My last article, "Khmer diplomat dubs Hun Sen a fabricator of Khmer history," appeared on the day of the late Srey Pheach’s funeral, attended by so many. It brought e-mails from Pheach’s friends and acquaintances from different places and from Phnom Penh where sits the dictator against whom Pheach fought until his last breath.
Validation
Pheach’s writing was validated by a high ranking member of the Khmer elite in Phnom Penh, whose credibility I have never doubted. I knew him when he was in the thick of the political events examined in the article. He referred to my article as "the most well written true story of Cambodia’s bloody past by the late Srey Pheach."
But he also added to the story Pheach shared. My friend wrote that Pheach did not mention the cessation of US bombings in 1973, followed by the "fast reduction of US forces from Vietnam," which hardened the "stubborn position" of the Vietcong and the North Vietnamese at the Paris conference. The war dragged on "for two more years until the total collapse of . . . Cambodia, Laos and South Vietnam"; and though Prince Sihanouk was assured by the VC/NVN they would help him return to power, they "preferred to deal with the Khmer Rouge for tactical and political reasons rather than with the . . . too independent minded" Prince Sihanouk.

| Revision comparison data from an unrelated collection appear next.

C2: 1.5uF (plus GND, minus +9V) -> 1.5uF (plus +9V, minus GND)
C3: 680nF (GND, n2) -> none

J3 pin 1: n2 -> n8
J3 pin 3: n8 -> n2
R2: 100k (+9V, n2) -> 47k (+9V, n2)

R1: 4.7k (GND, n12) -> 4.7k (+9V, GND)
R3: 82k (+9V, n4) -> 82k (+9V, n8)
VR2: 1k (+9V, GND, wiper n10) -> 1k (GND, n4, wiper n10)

A week earlier, a former US foreign service officer who had been attached to the US Embassy in Phnom Penh, told me he rejected "the old leftist allegation that US bombing was responsible for causing many Cambodian peasants to join the Khmer Rouge . . . used as an excuse for the atrocities perpetrated by the KR, a sort of ‘the bombing made them do it.’" He reiterated, Cambodians joined "the fight" called by Prince Sihanouk because they thought it was to restore the monarchy, rather than to support the Khmer Rouge. "Those allegations that the bombing caused people to join the KR are not based on any clear evidence as far as I know," he wrote. "This is an idea concocted mostly by Western intellectuals who then attempted to attribute it to the Khmer peasants."